Avant sa sortie sur les écrans français, Dracula a été présenté en première mondiale lors de l’édition 2025 du festival de Locarno. Il a également été sélectionné dans ceux de Busan, New York, Vienne ou encore Vancouver.
Réalisateur prolifique, Radu Jude a sorti deux films sur les écrans français en 2025. Outre Dracula, il est également l’auteur de Kontinental ’25 (en salles depuis le 24 septembre). Les deux films ont été réalisés à la suite, avec les mêmes acteurs et la même équipe technique.
Réaliser un film autour de la figure mythique de Dracula était une évidence pour Radu Jude. Cinéaste majeur du cinéma roumain, ce dernier a même des liens avec la région de la Transylvanie par son père. En outre, le réalisateur a déploré le peu de films européens autour du célèbre vampire qui a jusqu’ici surtout intéressé Hollywood. Partant de ce constat, Radu Jude a donc voulu proposer sa propre version du mythe.
Radu Jude a eu l’idée de Dracula d’une manière assez singulière. En effet, tout est parti d’une boutade. Alors qu’il se trouvait au festival de Rotterdam pour présenter Bad Luck Banging or Loony Porn (2021), le réalisateur a constaté avec stupeur l’accueil plutôt discret réservé à son film de la part des festivaliers. C’est alors qu’il a plaisanté en faisant savoir qu’il avait un futur projet sur Dracula. Devant la curiosité manifeste provoquée par cette fausse nouvelle, le réalisateur s’est pris au jeu et a commencé à réfléchir à un film autour de ce sujet.
Pour écrire son roman Dracula, Bram Stoker s’est inspiré d’un tyran du XVème siècle, Vlad l’empaleur, réputé pour sa barbarie.
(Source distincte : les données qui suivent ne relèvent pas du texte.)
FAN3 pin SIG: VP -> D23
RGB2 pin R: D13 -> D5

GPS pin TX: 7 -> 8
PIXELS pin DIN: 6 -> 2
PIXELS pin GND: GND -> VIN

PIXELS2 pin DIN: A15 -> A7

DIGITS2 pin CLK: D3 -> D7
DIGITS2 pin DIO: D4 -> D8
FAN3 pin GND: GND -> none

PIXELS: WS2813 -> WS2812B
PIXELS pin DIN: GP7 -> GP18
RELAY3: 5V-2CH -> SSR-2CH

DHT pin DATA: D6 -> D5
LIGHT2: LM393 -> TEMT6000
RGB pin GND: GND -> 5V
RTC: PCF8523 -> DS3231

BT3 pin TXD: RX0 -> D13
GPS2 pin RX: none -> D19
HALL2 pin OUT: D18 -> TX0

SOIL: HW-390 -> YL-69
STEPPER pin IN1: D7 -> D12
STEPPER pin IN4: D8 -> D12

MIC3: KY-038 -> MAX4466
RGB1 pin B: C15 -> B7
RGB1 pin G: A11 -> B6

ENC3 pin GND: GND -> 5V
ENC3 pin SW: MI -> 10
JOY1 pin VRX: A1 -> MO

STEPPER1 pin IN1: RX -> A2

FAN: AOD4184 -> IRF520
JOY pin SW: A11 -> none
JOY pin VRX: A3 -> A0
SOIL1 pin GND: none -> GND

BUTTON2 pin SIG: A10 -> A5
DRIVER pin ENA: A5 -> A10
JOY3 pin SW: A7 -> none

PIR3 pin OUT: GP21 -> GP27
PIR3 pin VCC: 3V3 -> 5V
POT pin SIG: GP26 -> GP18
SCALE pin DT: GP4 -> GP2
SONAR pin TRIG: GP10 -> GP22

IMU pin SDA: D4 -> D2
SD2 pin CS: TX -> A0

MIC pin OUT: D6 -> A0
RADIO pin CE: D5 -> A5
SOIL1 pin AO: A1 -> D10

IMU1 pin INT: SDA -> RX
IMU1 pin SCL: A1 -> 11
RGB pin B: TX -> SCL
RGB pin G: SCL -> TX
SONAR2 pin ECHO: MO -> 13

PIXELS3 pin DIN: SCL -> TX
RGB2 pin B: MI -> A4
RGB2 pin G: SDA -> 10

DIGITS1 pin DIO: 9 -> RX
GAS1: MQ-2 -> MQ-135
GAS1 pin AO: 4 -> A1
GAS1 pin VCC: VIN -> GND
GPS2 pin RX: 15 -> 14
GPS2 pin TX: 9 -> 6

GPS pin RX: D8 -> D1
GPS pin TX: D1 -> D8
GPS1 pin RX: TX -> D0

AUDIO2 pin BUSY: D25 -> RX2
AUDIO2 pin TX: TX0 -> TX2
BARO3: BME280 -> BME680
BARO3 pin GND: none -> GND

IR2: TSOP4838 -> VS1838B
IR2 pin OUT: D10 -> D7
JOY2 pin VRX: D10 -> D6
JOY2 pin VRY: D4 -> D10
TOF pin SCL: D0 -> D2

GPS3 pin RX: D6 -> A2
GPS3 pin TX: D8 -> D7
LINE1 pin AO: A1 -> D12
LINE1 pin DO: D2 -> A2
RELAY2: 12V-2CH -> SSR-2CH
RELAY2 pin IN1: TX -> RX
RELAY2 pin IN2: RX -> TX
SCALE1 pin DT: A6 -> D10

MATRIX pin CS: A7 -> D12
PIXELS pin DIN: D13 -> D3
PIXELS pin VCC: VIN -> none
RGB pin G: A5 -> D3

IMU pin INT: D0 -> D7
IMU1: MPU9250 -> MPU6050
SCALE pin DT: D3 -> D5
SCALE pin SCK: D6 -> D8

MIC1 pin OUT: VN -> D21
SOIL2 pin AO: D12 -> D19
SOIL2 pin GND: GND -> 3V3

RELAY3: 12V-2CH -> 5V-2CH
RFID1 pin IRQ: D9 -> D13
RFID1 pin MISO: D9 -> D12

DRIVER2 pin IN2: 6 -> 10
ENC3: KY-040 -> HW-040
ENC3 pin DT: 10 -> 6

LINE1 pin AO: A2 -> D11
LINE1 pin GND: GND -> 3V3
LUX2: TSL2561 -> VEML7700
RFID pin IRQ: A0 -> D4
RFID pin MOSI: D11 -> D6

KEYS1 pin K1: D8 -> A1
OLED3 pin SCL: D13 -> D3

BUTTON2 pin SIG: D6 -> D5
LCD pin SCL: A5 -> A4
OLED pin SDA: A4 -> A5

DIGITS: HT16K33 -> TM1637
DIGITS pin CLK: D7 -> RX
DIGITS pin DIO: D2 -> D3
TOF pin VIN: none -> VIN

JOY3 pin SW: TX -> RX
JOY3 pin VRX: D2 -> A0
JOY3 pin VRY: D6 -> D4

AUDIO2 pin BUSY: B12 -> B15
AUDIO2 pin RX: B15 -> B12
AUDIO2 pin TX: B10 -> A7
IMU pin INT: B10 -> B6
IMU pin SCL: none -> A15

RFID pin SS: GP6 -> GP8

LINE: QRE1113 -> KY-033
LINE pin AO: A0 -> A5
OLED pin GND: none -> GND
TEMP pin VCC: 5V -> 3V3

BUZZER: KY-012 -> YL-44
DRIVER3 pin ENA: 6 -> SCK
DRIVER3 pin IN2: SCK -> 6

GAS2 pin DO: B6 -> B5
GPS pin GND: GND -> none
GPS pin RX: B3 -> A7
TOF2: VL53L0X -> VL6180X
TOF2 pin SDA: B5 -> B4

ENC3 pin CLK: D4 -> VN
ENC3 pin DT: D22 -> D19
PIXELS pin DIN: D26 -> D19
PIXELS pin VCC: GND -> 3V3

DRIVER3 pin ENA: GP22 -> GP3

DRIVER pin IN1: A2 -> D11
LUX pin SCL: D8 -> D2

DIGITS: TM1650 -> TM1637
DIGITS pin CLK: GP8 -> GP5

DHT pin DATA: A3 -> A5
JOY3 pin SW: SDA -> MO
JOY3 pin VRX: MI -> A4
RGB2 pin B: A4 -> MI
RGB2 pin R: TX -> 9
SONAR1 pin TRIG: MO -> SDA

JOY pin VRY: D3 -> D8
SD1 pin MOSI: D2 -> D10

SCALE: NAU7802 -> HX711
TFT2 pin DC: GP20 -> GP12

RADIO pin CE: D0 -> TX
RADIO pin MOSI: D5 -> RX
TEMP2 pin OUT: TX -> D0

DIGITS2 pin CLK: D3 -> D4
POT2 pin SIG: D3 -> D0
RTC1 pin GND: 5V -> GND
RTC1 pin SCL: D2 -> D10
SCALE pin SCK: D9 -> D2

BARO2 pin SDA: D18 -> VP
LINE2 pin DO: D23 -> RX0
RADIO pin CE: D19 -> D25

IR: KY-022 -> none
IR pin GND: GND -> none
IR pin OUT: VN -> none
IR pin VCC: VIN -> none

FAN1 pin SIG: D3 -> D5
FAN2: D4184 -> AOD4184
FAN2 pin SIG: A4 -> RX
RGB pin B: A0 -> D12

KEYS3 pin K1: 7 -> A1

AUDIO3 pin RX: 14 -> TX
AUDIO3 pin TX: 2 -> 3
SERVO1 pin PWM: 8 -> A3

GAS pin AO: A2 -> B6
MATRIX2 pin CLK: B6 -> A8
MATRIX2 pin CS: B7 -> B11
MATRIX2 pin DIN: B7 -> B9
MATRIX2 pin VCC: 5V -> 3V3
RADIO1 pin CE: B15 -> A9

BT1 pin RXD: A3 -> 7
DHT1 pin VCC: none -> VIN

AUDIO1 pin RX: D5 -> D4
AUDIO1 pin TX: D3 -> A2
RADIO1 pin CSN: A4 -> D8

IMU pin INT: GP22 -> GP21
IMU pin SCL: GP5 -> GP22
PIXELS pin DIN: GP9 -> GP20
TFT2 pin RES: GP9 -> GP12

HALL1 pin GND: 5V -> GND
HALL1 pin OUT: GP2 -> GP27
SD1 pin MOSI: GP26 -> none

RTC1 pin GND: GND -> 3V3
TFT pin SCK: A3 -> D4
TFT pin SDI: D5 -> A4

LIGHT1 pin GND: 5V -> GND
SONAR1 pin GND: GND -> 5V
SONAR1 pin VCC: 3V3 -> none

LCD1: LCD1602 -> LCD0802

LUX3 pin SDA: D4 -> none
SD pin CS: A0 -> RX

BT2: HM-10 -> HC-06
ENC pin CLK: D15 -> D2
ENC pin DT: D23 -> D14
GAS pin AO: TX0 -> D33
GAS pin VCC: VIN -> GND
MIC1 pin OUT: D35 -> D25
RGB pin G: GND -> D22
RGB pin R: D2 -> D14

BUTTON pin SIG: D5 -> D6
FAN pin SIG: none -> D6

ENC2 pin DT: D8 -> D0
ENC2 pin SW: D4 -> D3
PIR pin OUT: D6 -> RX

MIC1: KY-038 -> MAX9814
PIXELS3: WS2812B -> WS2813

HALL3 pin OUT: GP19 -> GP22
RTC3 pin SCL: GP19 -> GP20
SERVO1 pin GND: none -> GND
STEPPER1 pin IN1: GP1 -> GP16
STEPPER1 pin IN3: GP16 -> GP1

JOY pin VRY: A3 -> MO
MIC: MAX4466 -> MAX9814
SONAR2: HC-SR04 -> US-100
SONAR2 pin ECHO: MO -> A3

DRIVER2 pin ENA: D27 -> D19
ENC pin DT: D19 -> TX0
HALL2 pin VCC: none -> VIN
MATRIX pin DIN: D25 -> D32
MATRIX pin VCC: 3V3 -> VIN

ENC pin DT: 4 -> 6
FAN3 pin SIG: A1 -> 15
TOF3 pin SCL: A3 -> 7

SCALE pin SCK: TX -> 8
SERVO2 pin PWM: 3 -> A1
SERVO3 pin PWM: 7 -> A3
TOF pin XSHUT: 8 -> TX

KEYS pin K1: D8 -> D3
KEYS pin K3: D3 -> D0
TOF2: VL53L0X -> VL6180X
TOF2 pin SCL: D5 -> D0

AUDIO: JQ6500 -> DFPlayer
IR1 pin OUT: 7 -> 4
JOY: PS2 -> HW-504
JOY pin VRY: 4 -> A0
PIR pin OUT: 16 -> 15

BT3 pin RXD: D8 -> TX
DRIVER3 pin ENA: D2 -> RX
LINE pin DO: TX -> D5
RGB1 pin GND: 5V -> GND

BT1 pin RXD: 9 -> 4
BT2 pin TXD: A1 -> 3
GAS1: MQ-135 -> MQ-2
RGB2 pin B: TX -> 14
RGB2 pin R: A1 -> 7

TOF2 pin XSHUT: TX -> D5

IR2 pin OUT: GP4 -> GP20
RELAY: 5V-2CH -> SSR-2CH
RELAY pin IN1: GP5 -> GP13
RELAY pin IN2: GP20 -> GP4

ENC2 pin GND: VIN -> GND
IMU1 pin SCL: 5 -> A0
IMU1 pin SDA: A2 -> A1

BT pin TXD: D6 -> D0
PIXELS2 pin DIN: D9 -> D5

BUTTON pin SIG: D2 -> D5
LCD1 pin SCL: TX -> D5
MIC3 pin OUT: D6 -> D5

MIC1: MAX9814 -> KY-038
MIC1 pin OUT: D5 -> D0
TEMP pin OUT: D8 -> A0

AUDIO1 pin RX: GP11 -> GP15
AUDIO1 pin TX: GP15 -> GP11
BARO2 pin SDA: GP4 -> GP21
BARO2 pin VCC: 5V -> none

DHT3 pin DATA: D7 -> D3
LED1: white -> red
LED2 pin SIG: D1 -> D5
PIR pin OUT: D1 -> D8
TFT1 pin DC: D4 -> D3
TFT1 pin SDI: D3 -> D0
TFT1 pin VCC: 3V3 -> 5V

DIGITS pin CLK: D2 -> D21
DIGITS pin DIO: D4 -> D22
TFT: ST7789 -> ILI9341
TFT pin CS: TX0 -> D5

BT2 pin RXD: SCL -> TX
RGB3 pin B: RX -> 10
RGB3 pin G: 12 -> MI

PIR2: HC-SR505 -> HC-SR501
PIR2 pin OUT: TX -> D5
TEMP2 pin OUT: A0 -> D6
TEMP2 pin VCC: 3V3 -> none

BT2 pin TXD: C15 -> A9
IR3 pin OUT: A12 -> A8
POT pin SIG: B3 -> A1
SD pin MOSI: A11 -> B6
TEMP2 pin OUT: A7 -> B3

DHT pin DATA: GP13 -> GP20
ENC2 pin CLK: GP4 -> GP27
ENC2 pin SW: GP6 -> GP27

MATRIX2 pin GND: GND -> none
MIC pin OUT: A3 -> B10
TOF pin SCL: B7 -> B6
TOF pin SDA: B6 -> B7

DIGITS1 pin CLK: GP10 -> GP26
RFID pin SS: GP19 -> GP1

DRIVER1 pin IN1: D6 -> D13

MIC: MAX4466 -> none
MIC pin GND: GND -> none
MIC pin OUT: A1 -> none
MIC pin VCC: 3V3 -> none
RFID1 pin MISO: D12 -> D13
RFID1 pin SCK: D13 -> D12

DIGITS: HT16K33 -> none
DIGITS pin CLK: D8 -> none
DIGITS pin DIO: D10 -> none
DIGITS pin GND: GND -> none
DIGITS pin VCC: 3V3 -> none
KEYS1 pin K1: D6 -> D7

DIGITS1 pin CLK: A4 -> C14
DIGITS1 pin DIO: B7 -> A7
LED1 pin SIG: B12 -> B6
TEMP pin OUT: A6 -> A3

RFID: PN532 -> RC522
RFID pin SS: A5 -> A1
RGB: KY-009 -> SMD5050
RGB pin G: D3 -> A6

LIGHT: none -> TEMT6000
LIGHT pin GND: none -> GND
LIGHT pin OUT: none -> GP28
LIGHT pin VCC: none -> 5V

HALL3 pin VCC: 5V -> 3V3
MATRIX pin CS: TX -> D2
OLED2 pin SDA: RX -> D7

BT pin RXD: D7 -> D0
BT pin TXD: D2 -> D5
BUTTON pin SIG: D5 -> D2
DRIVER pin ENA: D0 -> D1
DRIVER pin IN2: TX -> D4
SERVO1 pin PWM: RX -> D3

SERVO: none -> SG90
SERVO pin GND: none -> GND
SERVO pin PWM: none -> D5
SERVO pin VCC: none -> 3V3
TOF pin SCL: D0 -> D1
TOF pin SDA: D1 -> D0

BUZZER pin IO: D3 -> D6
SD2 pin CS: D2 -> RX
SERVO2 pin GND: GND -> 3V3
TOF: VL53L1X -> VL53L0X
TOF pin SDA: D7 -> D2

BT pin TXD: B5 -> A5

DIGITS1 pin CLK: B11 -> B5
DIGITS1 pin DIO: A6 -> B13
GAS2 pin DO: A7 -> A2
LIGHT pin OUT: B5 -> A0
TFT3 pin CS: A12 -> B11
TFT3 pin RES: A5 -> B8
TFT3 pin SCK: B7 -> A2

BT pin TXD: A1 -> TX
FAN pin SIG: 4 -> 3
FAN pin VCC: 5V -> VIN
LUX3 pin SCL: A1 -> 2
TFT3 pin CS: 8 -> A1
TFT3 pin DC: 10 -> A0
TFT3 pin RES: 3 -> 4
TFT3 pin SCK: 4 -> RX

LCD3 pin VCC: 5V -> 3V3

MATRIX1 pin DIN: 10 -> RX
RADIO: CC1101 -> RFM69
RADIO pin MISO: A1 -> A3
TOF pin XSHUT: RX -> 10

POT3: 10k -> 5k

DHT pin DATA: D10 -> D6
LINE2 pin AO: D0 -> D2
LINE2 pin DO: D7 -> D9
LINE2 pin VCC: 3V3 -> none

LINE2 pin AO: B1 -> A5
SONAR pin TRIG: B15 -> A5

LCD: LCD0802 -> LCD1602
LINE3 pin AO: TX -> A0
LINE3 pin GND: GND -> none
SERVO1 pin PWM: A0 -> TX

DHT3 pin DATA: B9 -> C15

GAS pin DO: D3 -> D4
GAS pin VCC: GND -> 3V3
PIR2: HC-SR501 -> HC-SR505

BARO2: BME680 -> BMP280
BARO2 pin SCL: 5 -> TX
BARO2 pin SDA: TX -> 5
Cette figure historique, également connue sous le nom de Vlad Dracul, fait aujourd’hui l’objet d’une réappropriation par les nationalistes roumains. Ainsi, pendant la production du film, un parti d’extrême droite a utilisé Vlad l’empaleur comme symbole dans sa campagne électorale. Constatant à quel point le mythe était toujours vivant, Radu Jude a donc essayé de mélanger ça avec la figure de Dracula inventée par la culture populaire. Le but n’était pas de déconstruire totalement le mythe mais plutôt d’en modifier le sens.
Dans Dracula comme dans ses derniers films, Radu Jude a choisi de partir d’une structure composée d’un récit principal mais avec des détours et de nombreuses digressions. Sur ce dernier long-métrage, il a notamment puisé son inspiration dans des œuvres littéraires où les histoires se ramifient et se replient sur elles-mêmes comme Don Quichotte de Cervantès ou Jacques le fataliste de Diderot.
S’étirant sur près de trois heures, Dracula mélange des images tournées à l’iPhone, des animations en papier découpé, des séquences générées par l’Intelligence Artificielle et des styles plus traditionnels. Un mélange des genres qui s’explique à la fois par la curiosité de Radu Jude en matière de cinéma mais également par les nombreuses contraintes rencontrées lors de la production du film (perte de financement, changement de producteur, grande instabilité…). En raison des impératifs économiques, le cinéaste a donc dû se débrouiller avec les outils mis à sa disposition, que ce soit des téléphones, des logiciels d’Intelligence Artificielle bon marché, une absence d’éclairage ainsi qu’une équipe réduite.
Avec Dracula, Radu Jude dirige une vingtaine de comédiens qui interprète plus d’une centaine de rôles. Un procédé qu’il a emprunté au théâtre, qu’il a beaucoup pratiqué et fréquenté comme spectateur, et où il n’est pas rare qu’un même acteur interprète plusieurs personnages.